Mrs. Fraser nodded, understanding.

“As I told you, sir, my fortune is not what it was. Yet of course I do not expect you to work for free, and so...” She reached into her bag, her brow creased. Holmes reached forward, staying her hand.

“As you probably know by my reputation,” he told her without the slightest hint of pride or arrogance, “I interest myself in cases which intrigue my curiosity, or have a very singular aspect. I could not involve myself officially, as I had not been invited to, but in my own small way I have been turning the facts over in my mind and it seems to me there is far, far more to this case than meets the eye.”

Again his hand strayed towards his pipe, as if it had a mind of its own; again he restrained it with a gesture of annoyance.

“Should you decide to engage me to look into the case,” he told her, looking into her eyes searchingly, “you are of course free to defray any small expenses I may incur in its investigation. However I would be churlish indeed were I to insist you pay for my services, when our legal system has already robbed you of almost all you have. No, my dear lady, I have no wish to be paid. If you know of me, you will also know that the pure prospect of an interesting investigation, to say nothing of the opportunity to save a lady's life and prevent a terrible miscarriage of justice is reward enough. We are at your service, my friend and I. You have but to command us.”

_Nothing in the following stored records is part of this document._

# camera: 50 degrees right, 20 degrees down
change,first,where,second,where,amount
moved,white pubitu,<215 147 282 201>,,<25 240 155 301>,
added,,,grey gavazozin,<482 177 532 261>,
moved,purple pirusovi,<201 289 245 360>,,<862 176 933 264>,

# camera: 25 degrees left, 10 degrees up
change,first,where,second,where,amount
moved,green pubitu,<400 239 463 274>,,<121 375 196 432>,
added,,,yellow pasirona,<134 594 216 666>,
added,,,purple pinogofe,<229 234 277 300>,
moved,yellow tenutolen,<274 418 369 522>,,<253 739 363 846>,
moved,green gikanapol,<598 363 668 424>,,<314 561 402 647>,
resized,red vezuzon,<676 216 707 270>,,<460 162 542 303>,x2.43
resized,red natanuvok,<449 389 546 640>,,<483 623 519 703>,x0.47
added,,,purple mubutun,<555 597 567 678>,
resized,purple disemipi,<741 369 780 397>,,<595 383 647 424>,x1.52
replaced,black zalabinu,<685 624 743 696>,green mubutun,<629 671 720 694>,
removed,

Holmes' eyes were shining with that light I had seen so many times before, when he was about to set out on a fresh investigation, that look of keen interest and – yes, almost eagerness – that he got when, as he once put it, the game was afoot.

“I cannot thank you enough, Mr. Holmes, Dr. Watson!”

The lady was virtually overtaken with gratitude. Holmes waved her thanks away.

“I do not say,” he warned her, “that it is possible to save your sister, for in order to do so I must not only prove her innocence, but also present the police with the real culprit. But we shall endeavour to do our very best towards achieving that end.”

He rose to his full height, stretching his legs by the unlit fire and leaning his long arms on the mantel.

“Now, I shall relate what I know of the case, adding my own observations – which have not been shared with Scotland Yard, I should stress, as I like to keep my theories until they are ready to be revealed as full and unchallengeable – and you shall correct me on any detail I may have got wrong, or any point I may omit.”